One classic example of this technique came from the retailer IKEA. They sent out a mailer that popped up and turned into an IKEA table when it was removed from the envelope. The mailer was fun and creative and made a big impression on their customers.
There are thousands of ways you could adapt this idea for your business. They key is to choose a pop-up that represents you, your product, or your service.
A variation on the pop-up mailer is creating a 3D mailer. Instead of simply sending a boring postcard of envelope, consider doing one of the following:
- Send a larger item, such as a poster, in a tube
- Print your marketing information on an object and send it in a box. For example, Amnesty International did a mailer that looked like a pair of chopsticks. When the recipients opened it, they turned out to be pencils. The enclosed material encouraged people to write letters to the Chinese government on behalf of political prisoners.

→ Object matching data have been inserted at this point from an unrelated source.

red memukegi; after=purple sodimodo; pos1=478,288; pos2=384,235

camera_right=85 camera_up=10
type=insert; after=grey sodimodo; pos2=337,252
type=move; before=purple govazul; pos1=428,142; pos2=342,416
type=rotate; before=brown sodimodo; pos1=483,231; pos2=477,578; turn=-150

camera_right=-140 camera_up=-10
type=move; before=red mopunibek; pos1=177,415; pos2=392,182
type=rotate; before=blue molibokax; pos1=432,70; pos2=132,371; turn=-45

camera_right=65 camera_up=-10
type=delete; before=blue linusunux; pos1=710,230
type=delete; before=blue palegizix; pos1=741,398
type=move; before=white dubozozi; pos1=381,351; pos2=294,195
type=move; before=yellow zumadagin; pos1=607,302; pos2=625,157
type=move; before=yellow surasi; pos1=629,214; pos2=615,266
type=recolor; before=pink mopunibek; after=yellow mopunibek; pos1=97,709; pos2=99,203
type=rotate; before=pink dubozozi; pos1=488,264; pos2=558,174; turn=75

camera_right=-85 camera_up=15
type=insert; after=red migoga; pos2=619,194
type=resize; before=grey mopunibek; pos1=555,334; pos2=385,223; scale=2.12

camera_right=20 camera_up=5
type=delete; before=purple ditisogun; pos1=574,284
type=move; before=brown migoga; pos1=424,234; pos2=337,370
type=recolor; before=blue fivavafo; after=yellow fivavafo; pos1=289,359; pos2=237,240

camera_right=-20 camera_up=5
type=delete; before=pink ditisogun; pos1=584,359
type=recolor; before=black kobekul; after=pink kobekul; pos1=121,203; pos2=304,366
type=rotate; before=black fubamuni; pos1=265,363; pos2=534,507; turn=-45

- Enclose a sample of your product. This technique isn’t new – but it still works! It’s especially effective if you’re launching a new product.
Again, don’t be afraid to get creative with these ideas. A 3D mailer is more likely to be opened than a letter.
From Inbox to Mailbox Use Image @ end
What are you waiting for? Use these ideas to expand your marketing from your target audience’s inbox to their mailbox – and reap the rewards of giving them a reason to look forward to the mail truck’s arrival every day.